Wednesday, March 9, 2016

Thurs, Mar 10: Semantic Segmentation

Fully Convolutional Networks for Semantic Segmentation. Jonathan Long, Evan Shelhamer, Trevor Darrell. CVPR 2015.


  1. This paper introduces a fully convolutional neural network model for the semantic segmentation task, which aims to find pixel-wise object class labels for images. The authors define a fully convolutional neural network (FCN) to be a network that only involves convolutional layers, so the output is a non-linear filtered “image” which has spatial correspondence with the input image. The authors discuss how to reframe object classifiers as FCNs by casting the fully connected layers to simply be convolutions the size of the input, therefore these nets can be efficiently scanned over an image to create a map of classification outputs. The authors introduce two methods to deal with the coarseness of the output and note that up sampling the output using bilinear (or learned) interpolation layers in an effective strategy. They also mention ways to efficiently recover a patch-sampling method for training to correct class imbalances. In practice the authors showed the results of converting several different classification networks into FCN segmentation networks. They also introduced a strategy for creating more fine-grained segmentations by connecting lower layers of the network into higher layers. In their results, the authors show that their approach gets state-of-the-art results for several sematic segmentation tasks, including: PASCAL VOC 11/12 and the SIFT Flow dataset.

    Why are shift-and-stitch and patch sampling tricks important if neither technique was needed in practice? The authors mention that there are diminishing returns to finer grained versions of their skip net structure, are their other ways that a more refined segmentation be produced using this net?

  2. The paper presents a new technique to segment images (a pixel by pixel classification) using a complete fully convolutional network trained end by end. It expands the classification properties of neural networks for a pixel wise level. To create these networks a classification net was adapted exchanging the fully connected layers by a convolutional layer that uses the entire feature map as the input. In addition, a new layer is appended in the end, this one is responsible up samples the output of the last convolutional layer to a dense pixel classification. Finally, tests were made using a combination of the outputs of the FConv layers and previous ones convolutional layers (creating a DAG), with a finer grain.
    The approached presented the best results when compared to other techniques. They compare with algorithms with object detecting algorithms and scene parsing, since they treat both as pixel prediction.
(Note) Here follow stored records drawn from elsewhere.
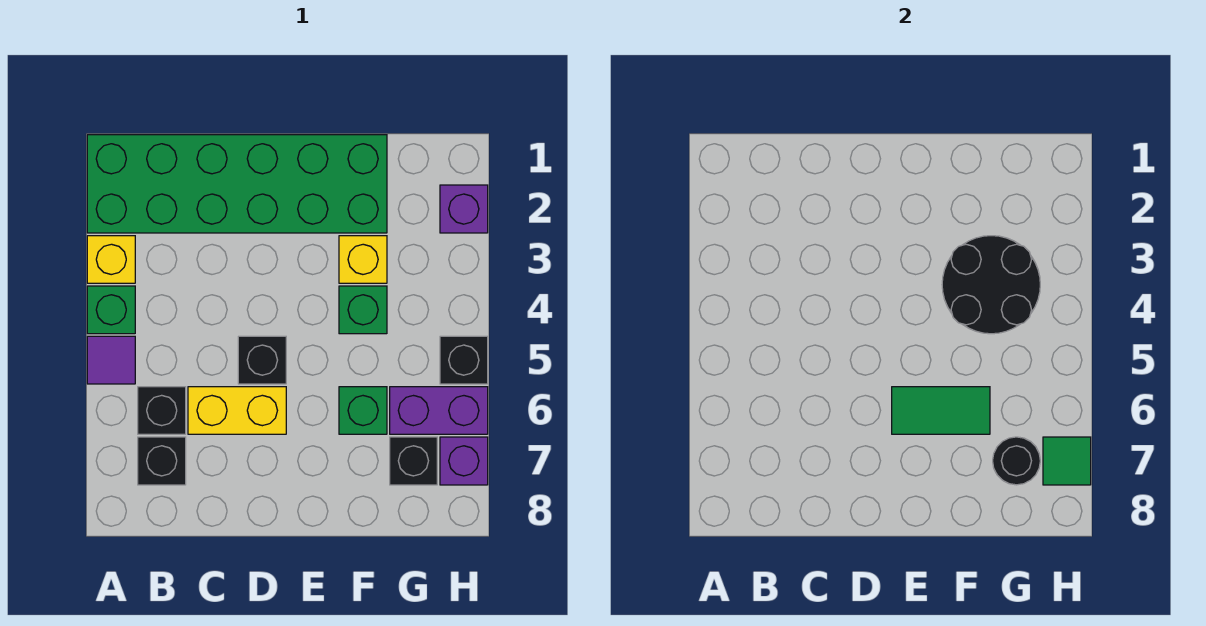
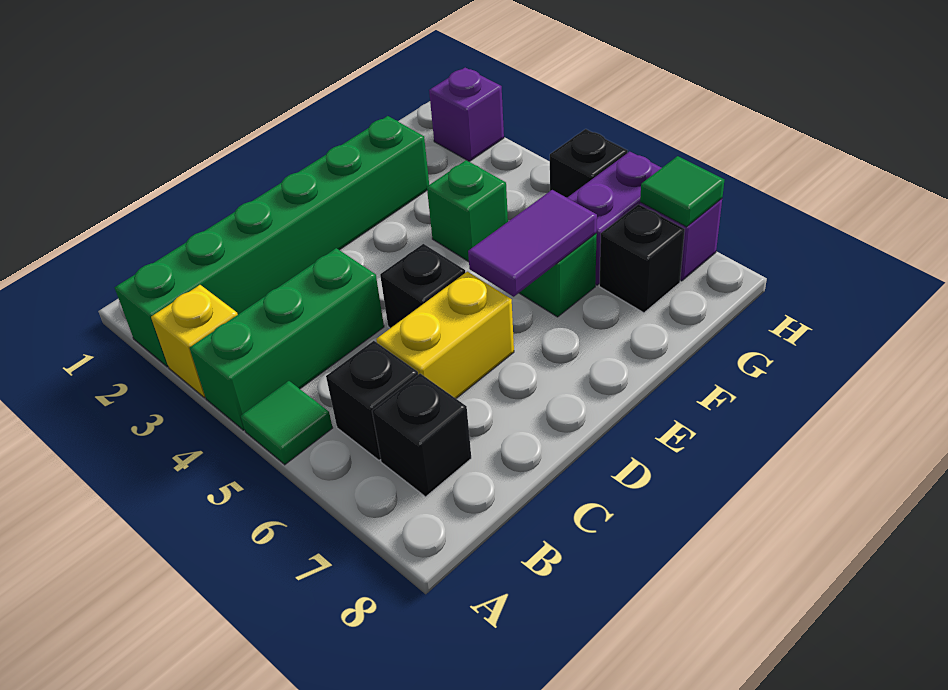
green brick A1:F2 level 1 -> green brick A2:F2 level 1
green brick A4 level 1 -> green brick A4:C4 level 1
purple tile A5 level 1 -> green tile A5 level 1
green tile E6:F6 level 2 -> purple tile E6:F6 level 2
yellow brick F3 level 1 -> none
black round brick F3:G4 level 2 -> none
black round brick G7 level 2 -> none

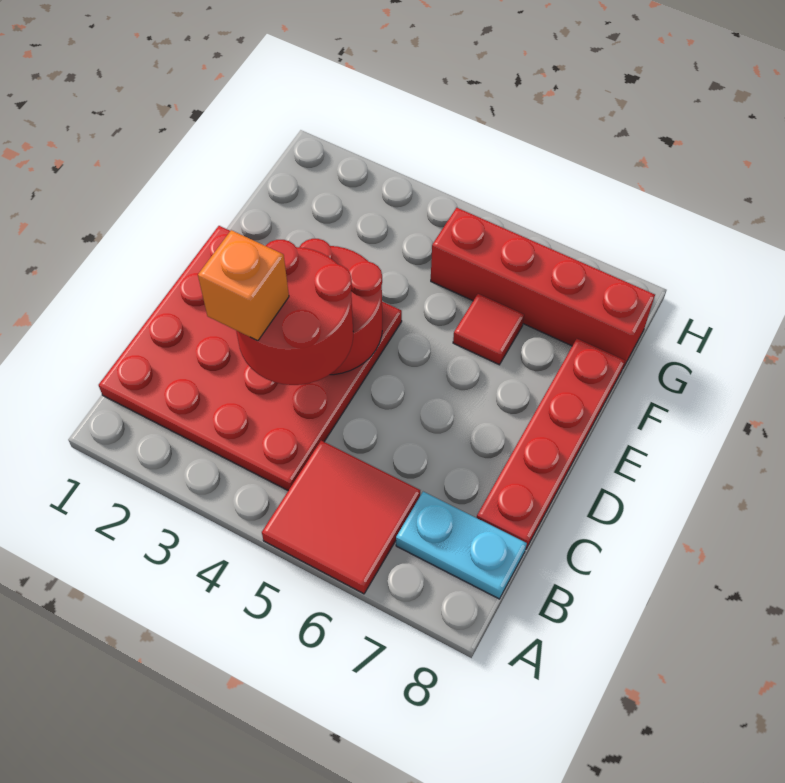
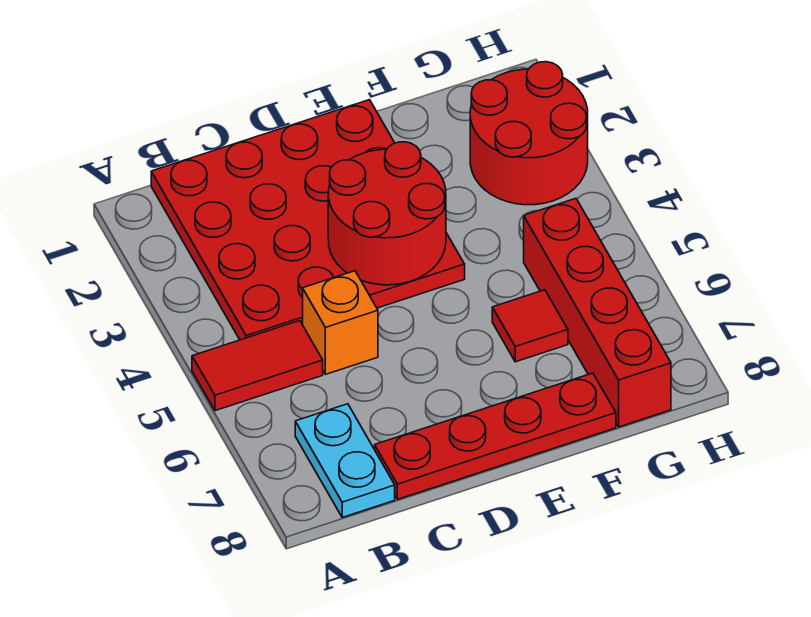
red tile A5:B6 level 1 -> red tile A5:B5 level 1
red round brick C3:D4 level 3 -> red round brick G2:H3 level 1
orange brick C3 level 4 -> orange brick C5 level 1

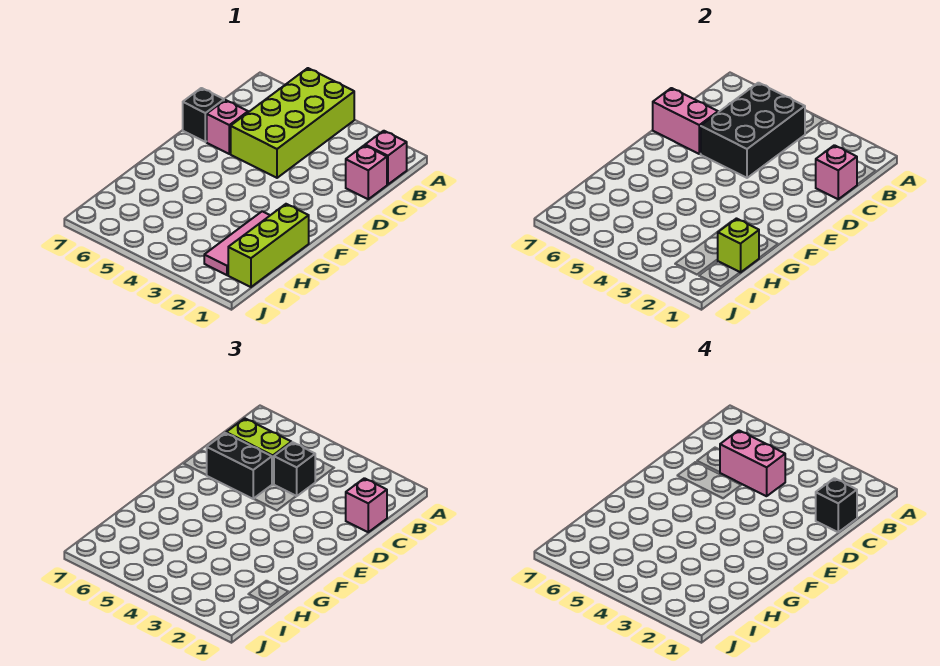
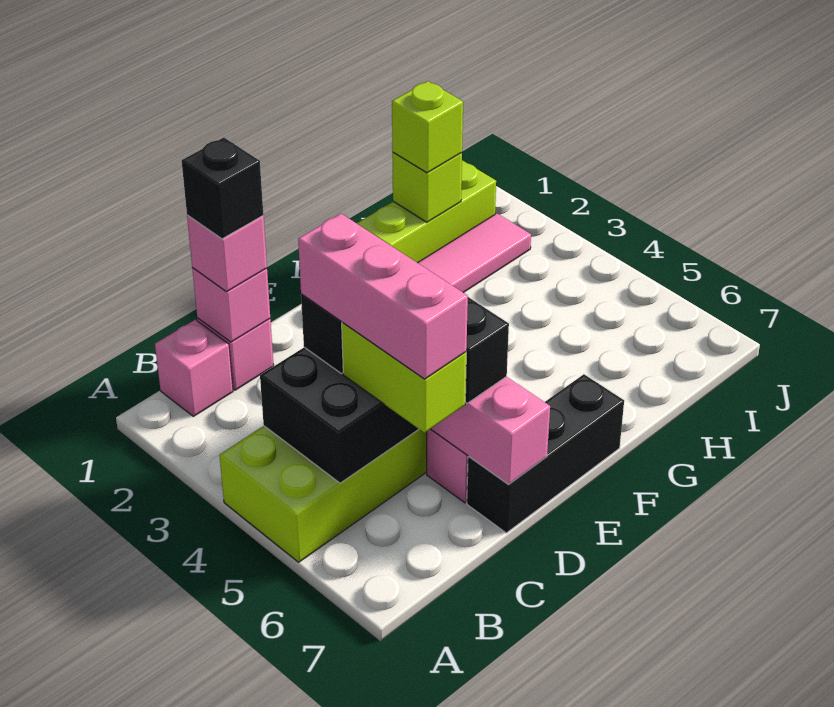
pink brick C4:C5 level 4 -> pink brick C4:C6 level 4
black brick D7 level 1 -> black brick D7:F7 level 1
none -> lime brick H1 level 3

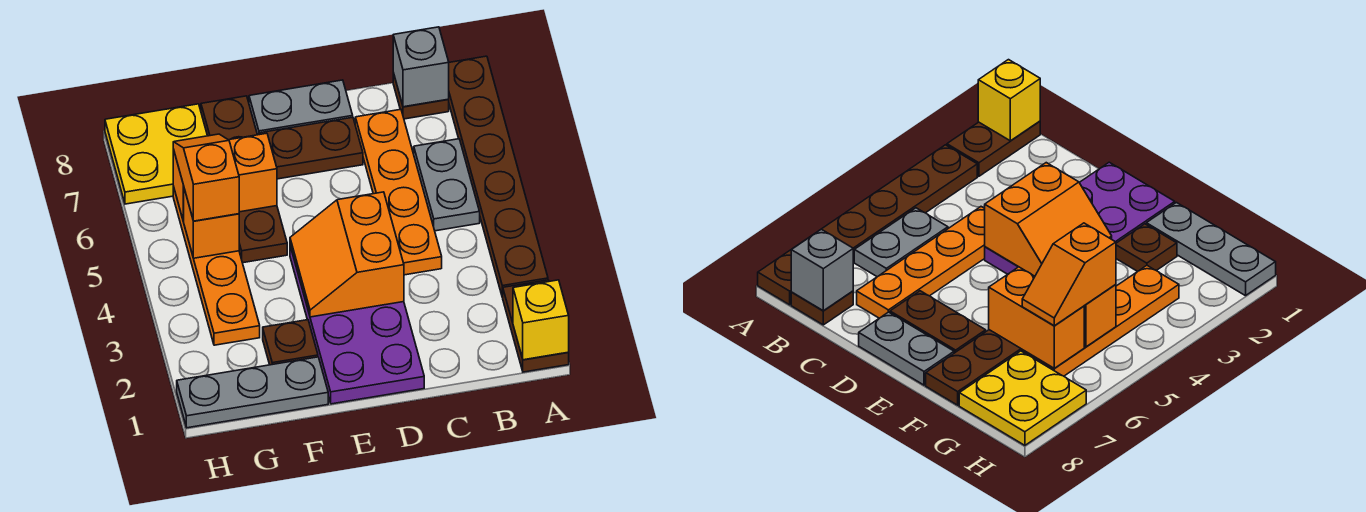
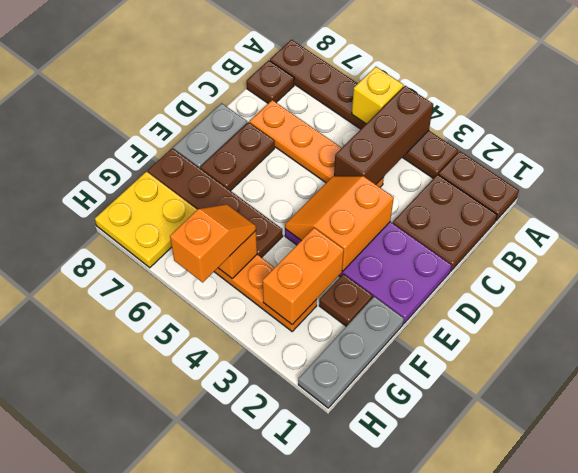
yellow brick A1 level 2 -> yellow brick A5 level 2
none -> brown brick A4:C4 level 2
none -> brown plate B1:C2 level 1
grey plate B5:B6 level 1 -> none
grey brick B8 level 2 -> none
orange slope D3:E4 level 2 top D -> orange slope D3:E4 level 2 top 3
orange brick F6:G6 level 2 -> orange brick F3:G3 level 2
orange slope G5:G6 level 3 top 5 -> orange slope G5:H5 level 3 top H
    Are the convolutional layers a convolutional layer with the sub region as the entire feature map?
    Do you have any thoughts about why using just patches of the image does not affect the result?

  3. In Fully Convolutional Networks for Semantic Segmentation, Long, Shelhamer and Darrell propose and build varieties of convolutional neural network for semantic segmentation tasks. They repurpose existing nets like GoogLeNet and VGG by deleting the final classification layers to obtain a net that outputs pixel by pixel predictions of what type of objects are where in the image. They fine tune these networks on datasets like PASCAL VOC, NYUDv2 of images with depth information, and SIFT Flow to achieve state-of-the-art segmentation performance on each of these datasets with fast test times.

    Discussion: Exactly what type of functions and layers are allowed in their definition of a fully convolutional network?

  4. The authors of Fully Convolutional Networks for Semantice Segmentation create a new type of convolutional neural net to solve the problem of semantic segmentation. Fully convolutional networks are CNNs without any fully connected layers; the authors point out that a typical CNN like AlexNet can be converted into an FCN by interpreting fully-connected layers as convolutions. The authors discuss Shift-and-stitch and upsampling, to provide denser outputs, but they solved the problem by fusing predictions from different layers, instead.

    They converted AlexNet, VGG15, and GoogLeNet to FCNs - GoogLeNet had lower than expected segmentation performance, but VGG achieved stat-of-the-art performance. Their approach gets state-of-the-art performance on several datasets, and also reduces inference time.

    Do you have any thoughts on why GoogLeNet didn't perform as well as VGG16? It looks like, when fusing predictions from pooling and convolutional levels, they give equal weight to each - is this the best way to do this?